Researchers have identified the protein that makes it possible to regenerate damaged muscles: it is called Cripto and, depending on the amount present in the adult stem cells on the muscle fibres, it can make them either repair injuries or leave them silent.
The findings are the result of an international study published in the journal Developmental Cell and coordinated by Italy, with the 'A. Buzzati-Traverso' Institute of Genetics and Biophysics (IGB) of the National Research Council (CNR).
The Californian Sanford Burnham Institute in La Jolla, the Federico II University in Naples and the Irccs Fondazione Santa Lucia in Rome also took part. The discovery requires further research before it can be applied to humans, but it nonetheless marks a step forward in understanding the regeneration processes of muscles compromised by ageing or degenerative diseases, such as Duchenne dystrophy.

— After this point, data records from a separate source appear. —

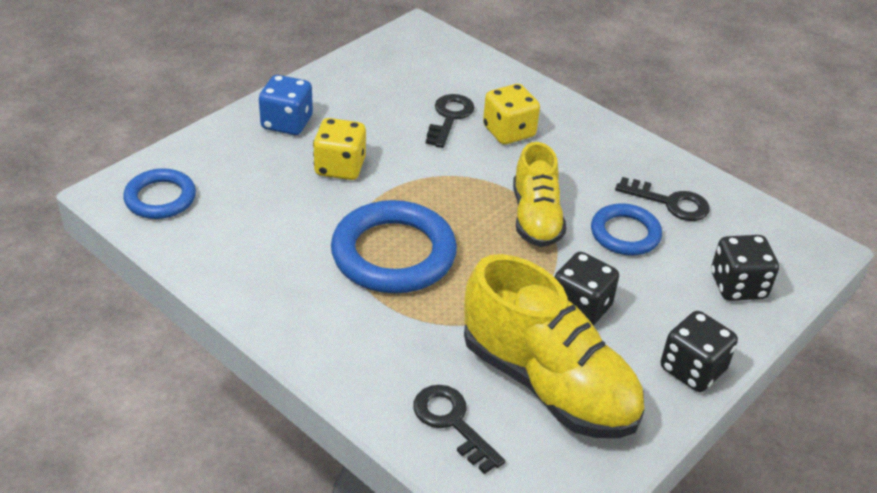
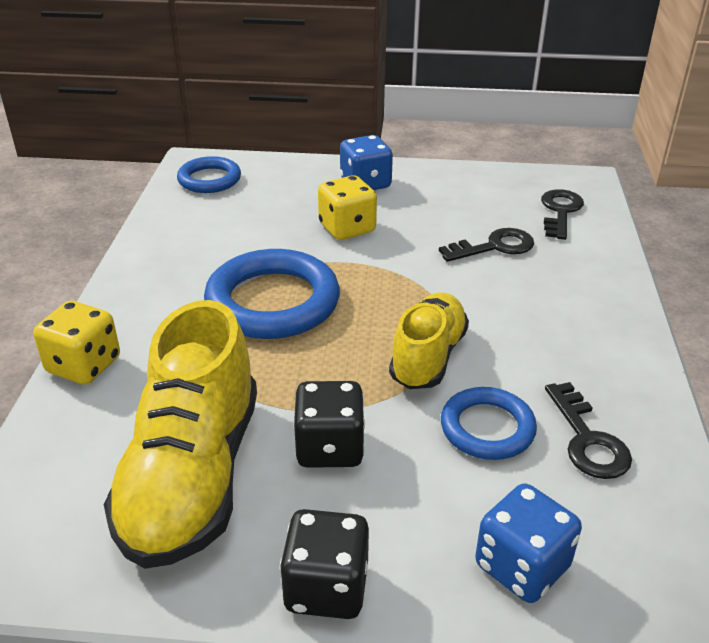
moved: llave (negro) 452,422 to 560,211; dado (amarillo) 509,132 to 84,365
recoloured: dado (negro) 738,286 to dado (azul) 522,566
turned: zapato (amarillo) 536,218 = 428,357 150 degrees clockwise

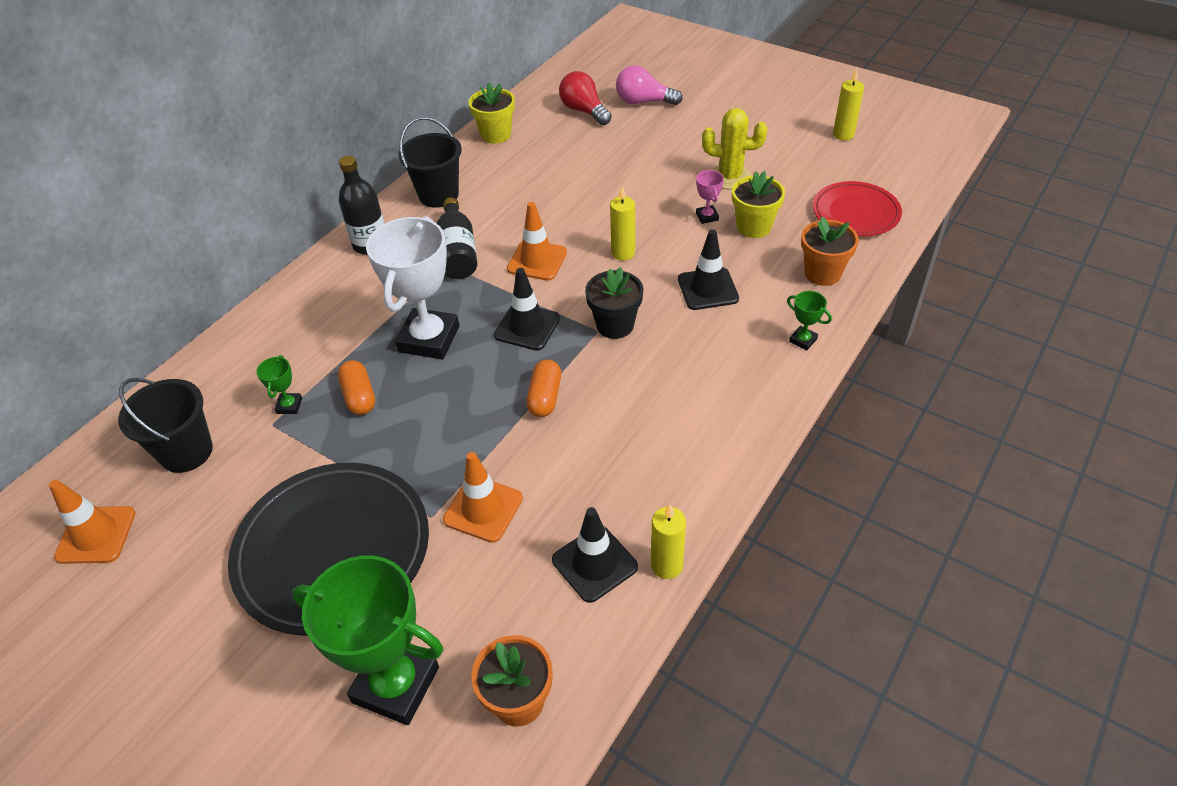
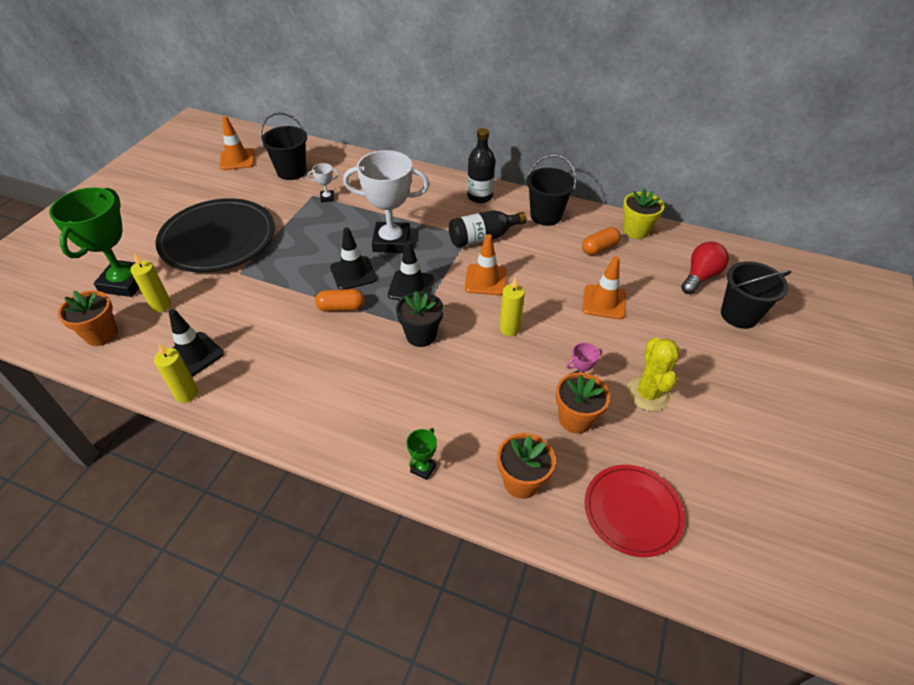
moved: cápsula (naranja) 359,396 to 599,248; cono de tráfico (naranja) 483,509 to 604,302; cono de tráfico (negro) 708,289 to 353,273; vela (amarillo) 843,135 to 161,306
replaced: bombilla (rosa) 643,102 to balde (negro) 739,315
recoloured: trofeo (verde) 289,406 to trofeo (blanco) 327,198; maceta (amarillo) 754,227 to maceta (naranja) 575,419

"In the future, being able to control the expression and localisation of the Cripto protein in the muscle stem cells of elderly people could improve the efficiency of muscle regeneration," says research coordinator Gabriella Minchiotti of CNR-IGB.
The researchers studied 'satellite cells', i.e. adult stem cells that are found on the surface of muscle fibres and are in an inactive state called 'quiescence' when these are at rest.
Instead, they are activated when muscles are damaged.
It is the protein Cripto that decides whether or not these cells are activated, and is present on their surface in varying amounts.